In my article “7 Bits Are Not Enough for 2-Digit Accuracy” I showed how the relative spacing of decimal and binary floating-point numbers dictates when all conversions between those two bases round-trip. There are two formulas that capture this relationship, and I will derive them in this article. I will also show that it takes one more digit (or bit) of precision to round-trip a floating-point number than it does to round-trip an integer of equal significance.

## Background

In his paper “27 Bits Are Not Enough for 8-Digit Accuracy”, I. Bennett Goldberg states and proves the following about decimal to floating-point to decimal round-trip conversions: “if 10^{p} < 2^{q-1}, then *q* bits are enough for *p*-digit accuracy.” This says that every *p*-digit decimal floating-point number will round-trip through *q* bits or more.

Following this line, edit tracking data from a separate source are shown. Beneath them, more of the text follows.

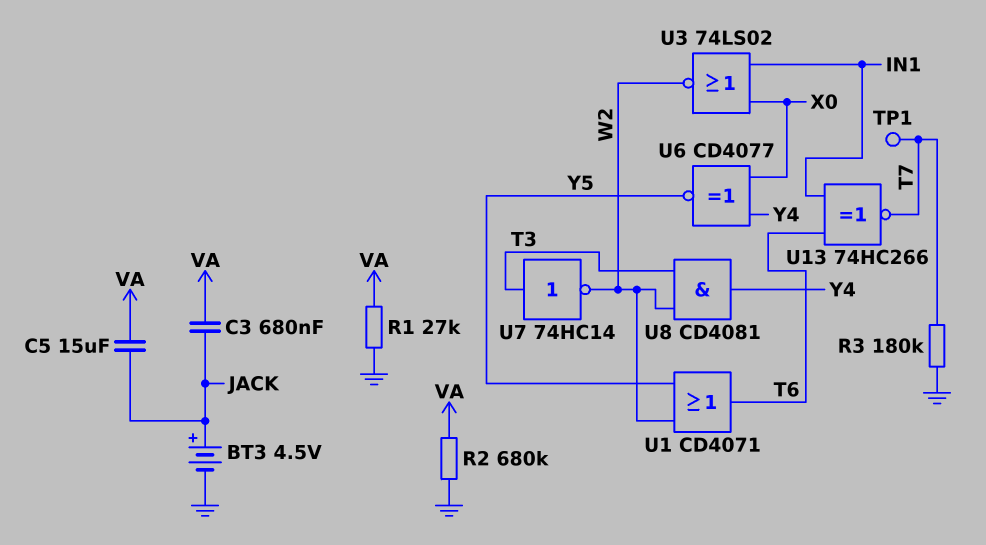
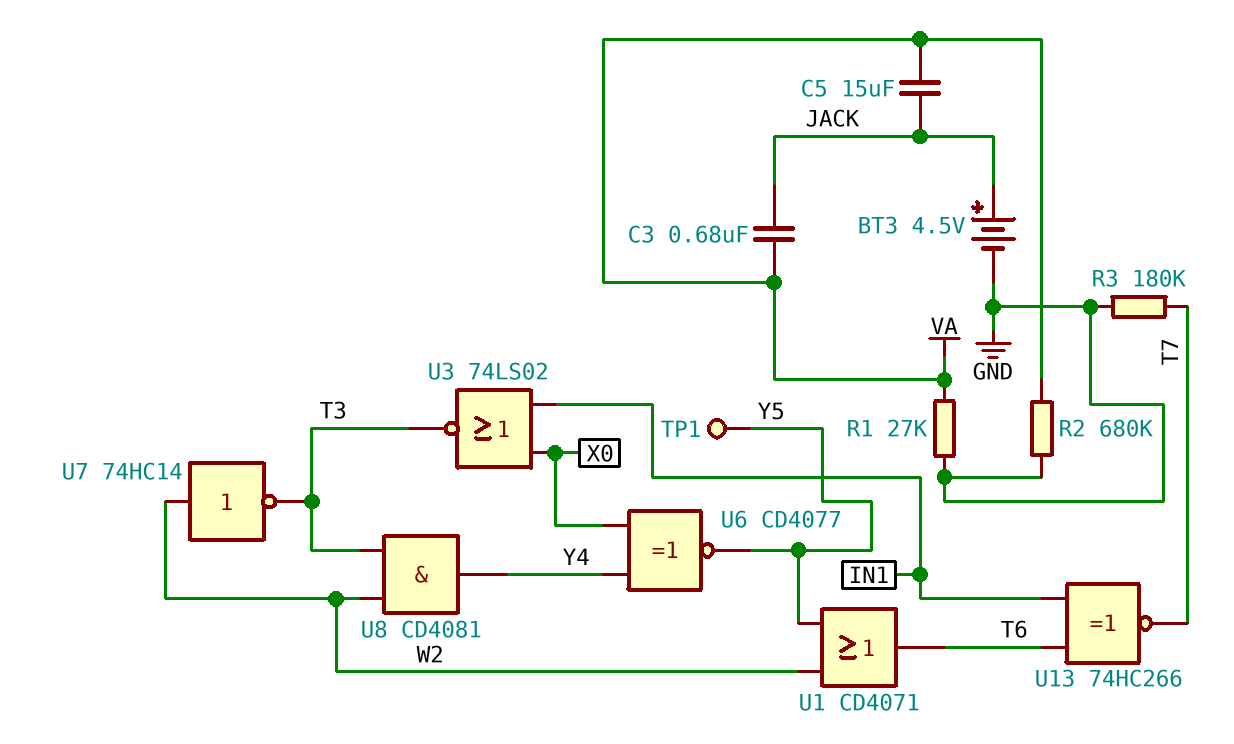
TP1: test point (T7) -> test point (Y5)
U3: NOR 74LS02 (in IN1, in X0, out W2) -> NOR 74LS02 (in IN1, in X0, out T3)
U7: NOT 74HC14 (in T3, out W2) -> NOT 74HC14 (in W2, out T3)

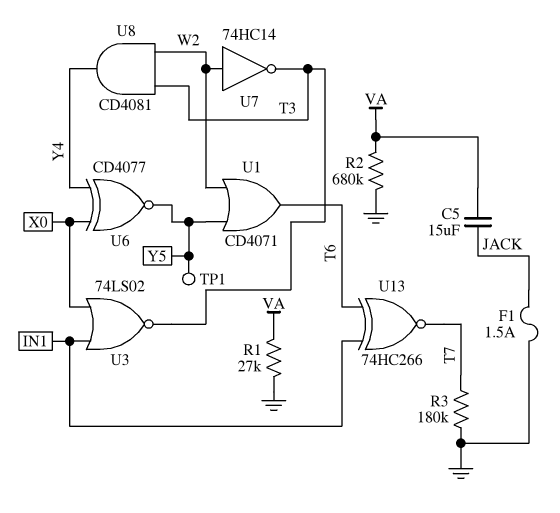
BT3: 4.5V (plus JACK, minus GND) -> none
C3: 680nF (JACK, VA) -> none
F1: none -> 1.5A (GND, JACK)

In his paper “In-and-Out Conversions”, David Matula makes and proves a more general statement. He shows that conversions from base *B* round-trip through base *v* when *B*^{n} < *v*^{m-1}, where *n* is the number of base *B* digits, and *m* is the number of base *v* digits. In this form, it’s clear that the formula covers both decimal-binary-decimal and binary-decimal-binary conversions:

- Decimal-binary-decimal:
**10**^{d}< 2^{b-1} - Binary-decimal-binary:
**2**^{b}< 10^{d-1}

(I used *b* and *d* in both formulas, but they are unrelated across the two.)

If you’re given one of *b* or *d*, you can solve for the other by trial and error. But you can also solve for the unknown variable directly, using logarithms. The formulas involving logarithms are well known (e.g., Kahan, Muller et al.), but I will show how they are derived. (I am not going to prove the inequalities; I am just going to derive the formulas from them.)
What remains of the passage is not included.